If there are other listings for your book, then it does have a market and the going price has been set by the old rules of supply and demand. If the lowest priced listing is $8, is it wise to price yours lower, say $7.95, just to be the lowest priced and therefore the next sale? One thing that has to be considered to make that pricing decision is condition of the item - is yours better? If so, it certainly deserves to be priced higher than that lowest listing. Next to look at is ratings of other sellers: If they're all brand new or have bad ratings and yours is good, you should be able to price a bit higher and rely on people trusting your product more and being willing to give you a bit more money.

One thing that new sellers are regularly warned against is "lowballing" or pricing below the lowest. It's not a good practice because you're leaving money on the table, and also because of auto repricing software that many sellers use. This software is run anywhere from daily to hourly and reprices inventory to always be the lowest.

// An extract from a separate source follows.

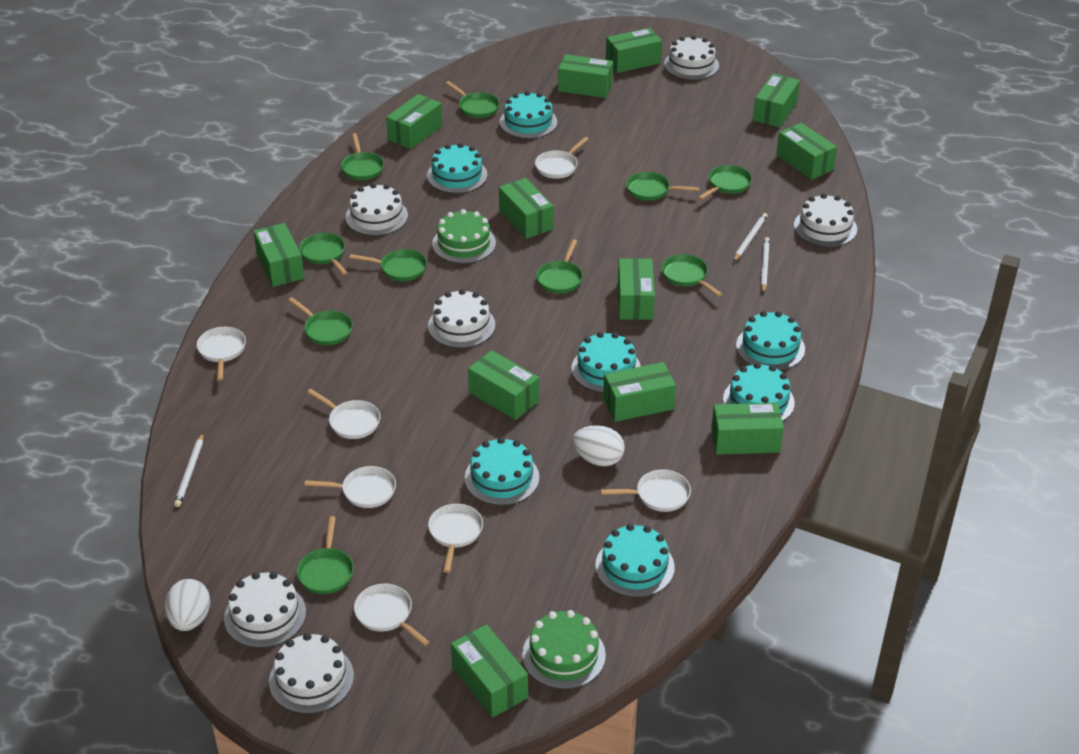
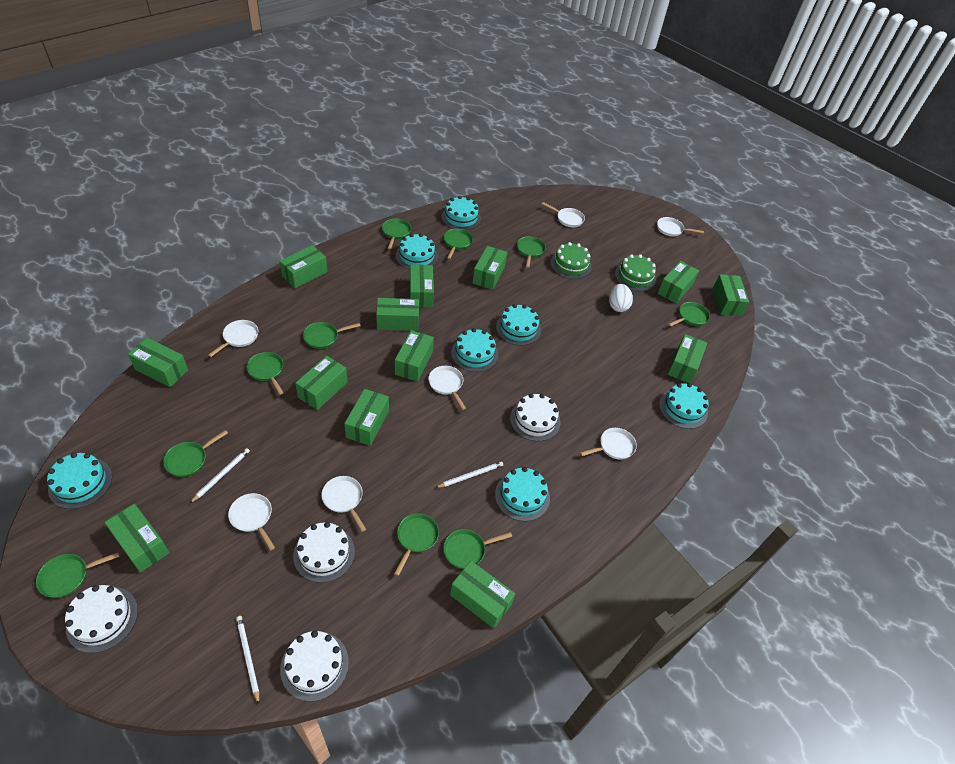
green box: 12 -> 13
white cake: 6 -> 4
white egg: 2 -> 1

So if you price your book at $7.95, the auto repricer will drop it to $7.94 or $7.90 very soon after, and other repricers will follow, each racing to be lower and lower until that book is selling for a penny. It's a downward spiral in a race to ruin the market of that book. One way to not become involved in that race is to price yours even with the lowest, or just higher. That will put you in the 2nd or 3rd slot of the page, easily visible when the item is looked at by a buyer, and you won't be competing with auto repricers. It's usually easy to see when there are several auto repricers on one listing. You'll see prices like $15, and $14.95, and $14.20 and then a group of prices like $5.40, $5.41, $5.42 all clustered together. Each time the software runs it's lowering the price and those three are leapfrogging down and down. Best to let them go, ignore those and price yours even with the higher priced listings. Hopefully they will sell off quickly and yours will be waiting to go next at a more sensible price.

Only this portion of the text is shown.